Yes, I believe it is an L2 proxy.

> It seems like it also must be contain either an L2-bridge, or must have the
> L3-routing table entries if it would really be capable of passing DHCPv6-PD
> prefixes through it.

The only thing it has that includes L3 information is neighbor cache entries that
keep track of the client's actual L2 address on the downstream link segment,
but rewrites the client's L2 address to its own L2 address when forwarding
onto an upstream link segment. (In the reverse direction, it receives packets
destined to its own L2 address but the client's L3 address on the upstream
link segment, then rewrites the L2 address to the client's L2 address when
forwarding onto the downstream link segment.)

> Can you explain how such a device would normally work for a client device
> A,B,C,D doing DHCPv6-PD through it?

Sure. A sends a DHCPv6 Solicit using its IPv6 link-local address as the source,
and its L2 address as the link-layer source. The proxy converts the link-layer
source to its own L2 address when forwarding the DHCPv6 solicit onto the
upstream link. When the DHCPv6 Reply comes back, the IPv6 destination is
that of client A, but the link-layer destination is the L2 address of the proxy.
The proxy then converts the L2 destination to the address of client A and
forwards it on to the client.

> And is the failure one where the router "R" fails to drop traffic it should,
> one where the router "R" drops traffic that it shouldn't?
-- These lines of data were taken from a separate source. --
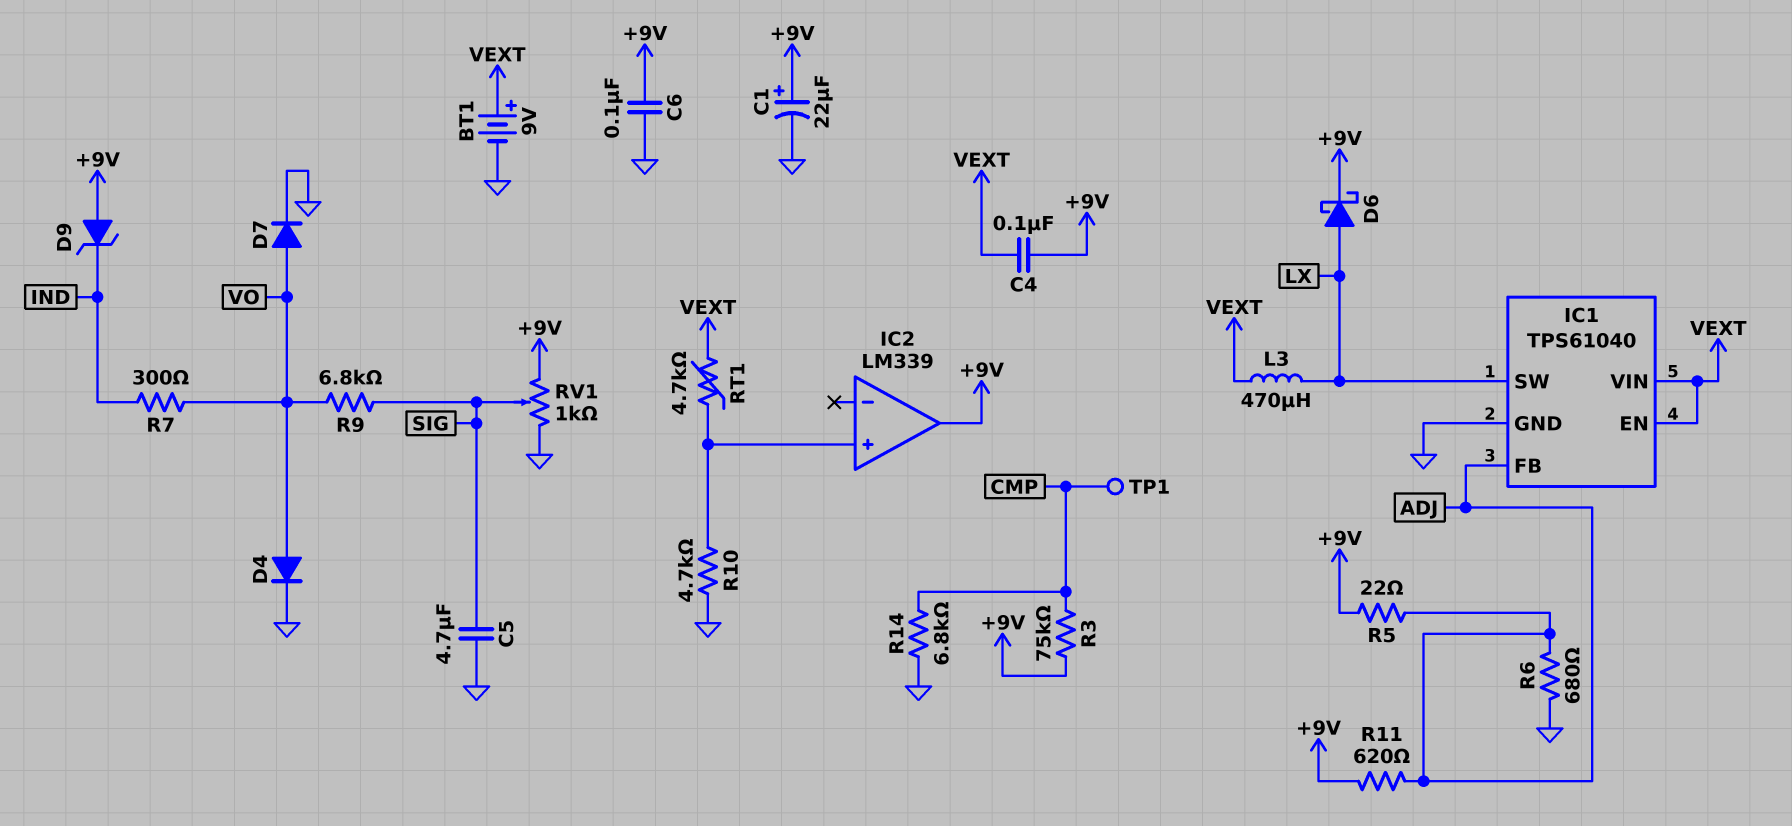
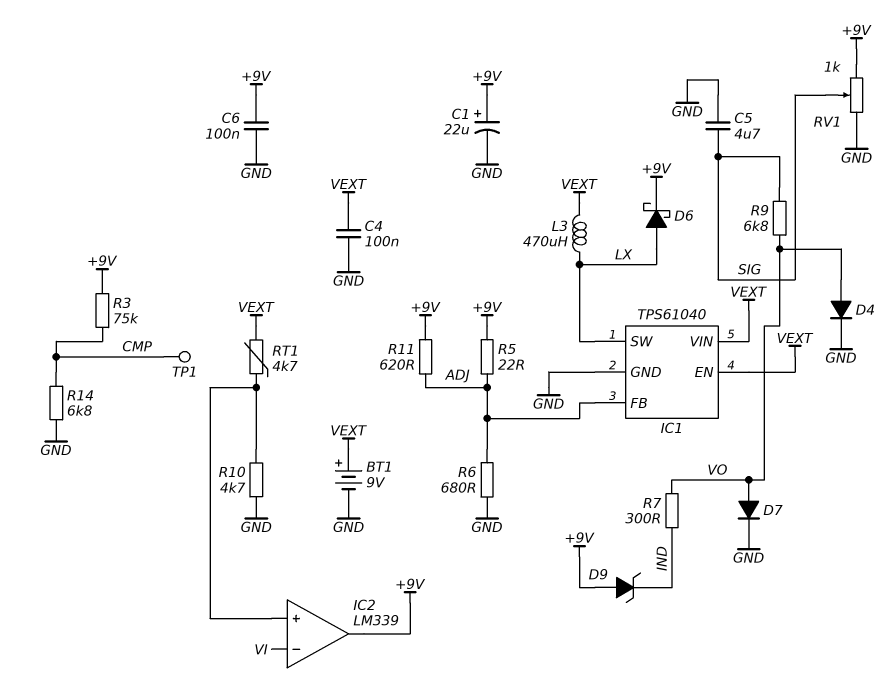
C4: 100nF (+9V, VEXT) -> 100nF (GND, VEXT)
IC2 pin in-: none -> VI

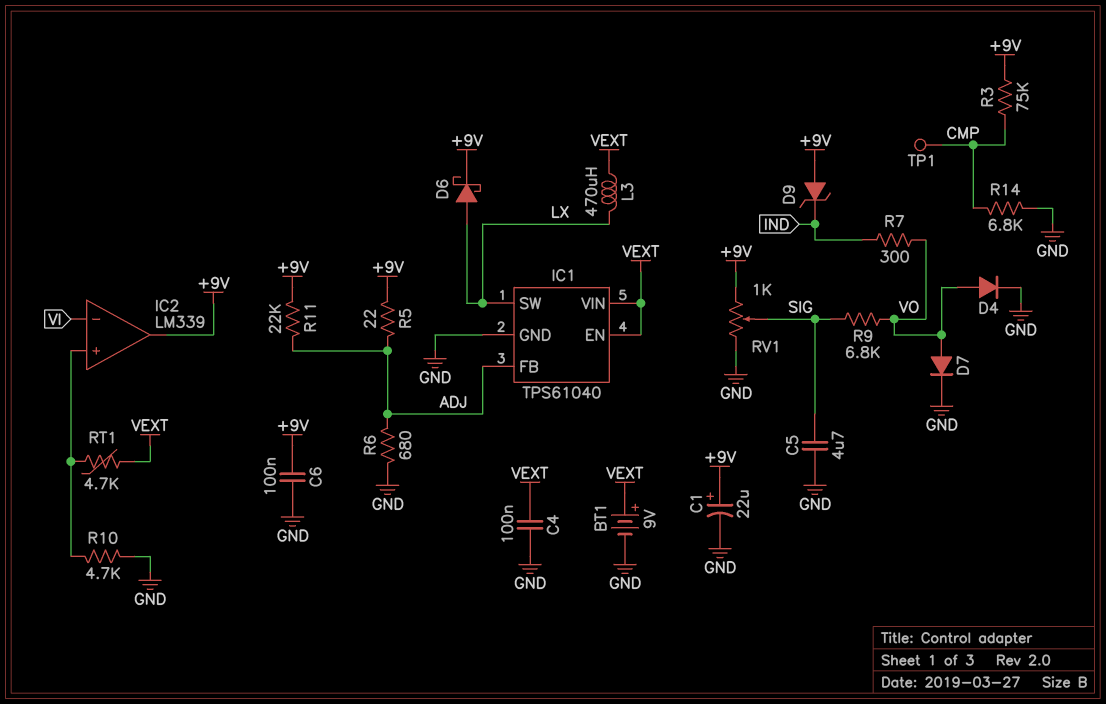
R11: 620 (+9V, ADJ) -> 22k (+9V, ADJ)

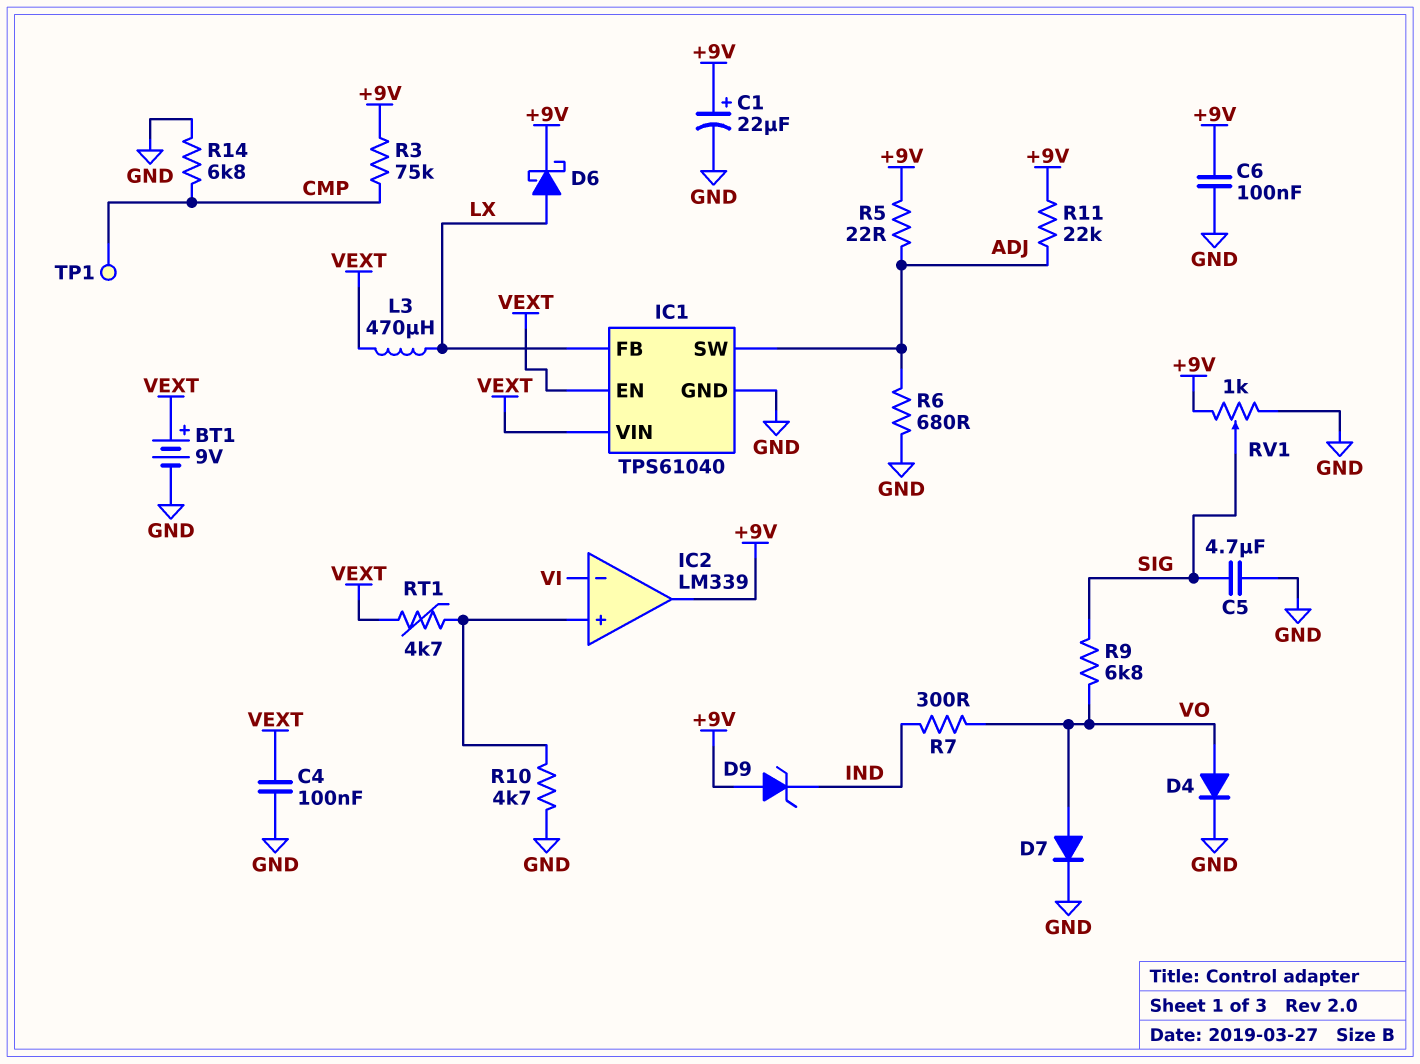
IC1 pin FB: ADJ -> LX
IC1 pin SW: LX -> ADJ

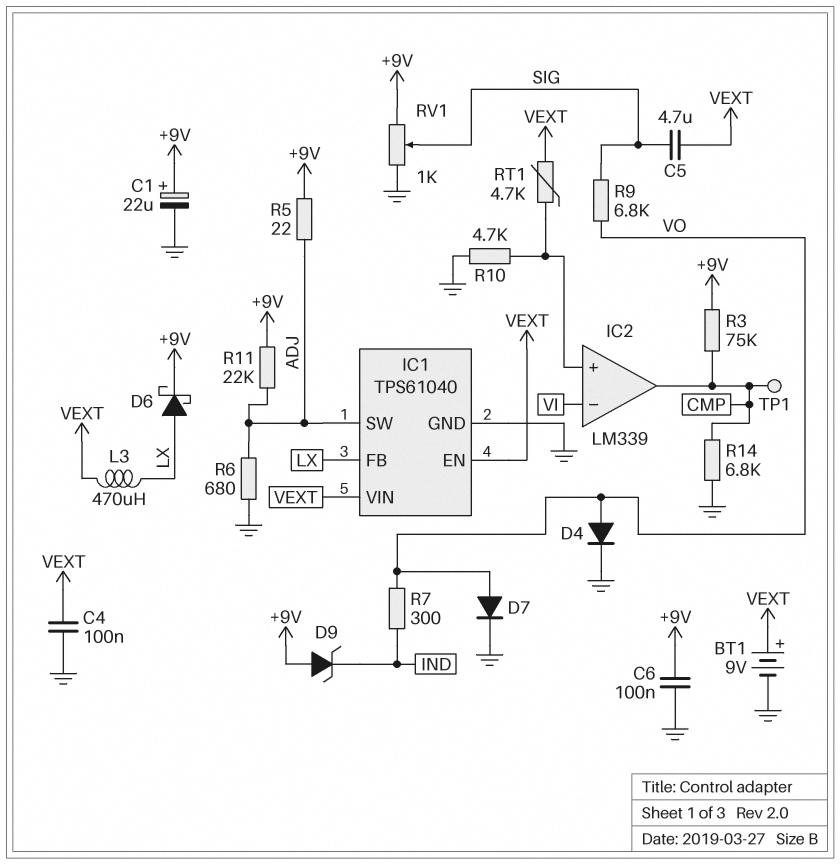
C5: 4.7uF (GND, SIG) -> 4.7uF (SIG, VEXT)
IC2 pin out: +9V -> CMP

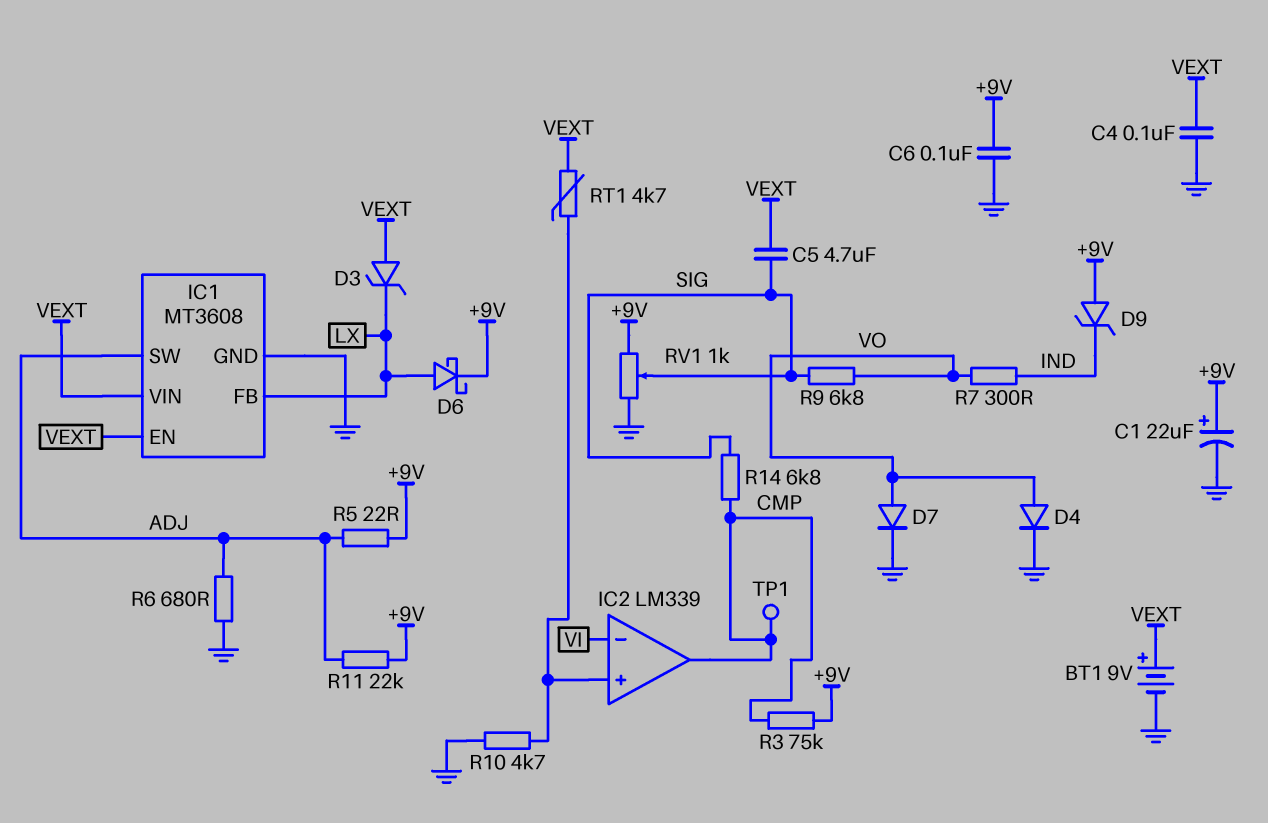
D3: none -> zener (A VEXT, K LX)
IC1: TPS61040 -> MT3608
L3: 470uH (LX, VEXT) -> none
R14: 6.8k (CMP, GND) -> 6.8k (CMP, SIG)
I was thinking more along the lines of the latter; if the only way that A has
for talking to B, C, D, etc. is by going through R, it wouldn't work if R was
unconditionally dropping everything.

Thanks - Fred
 
> --
> Michael Richardson <mcr+IETF@sandelman.ca>   . o O ( IPv6 IøT consulting )
>            Sandelman Software Works Inc, Ottawa and Worldwide
> 
> 
>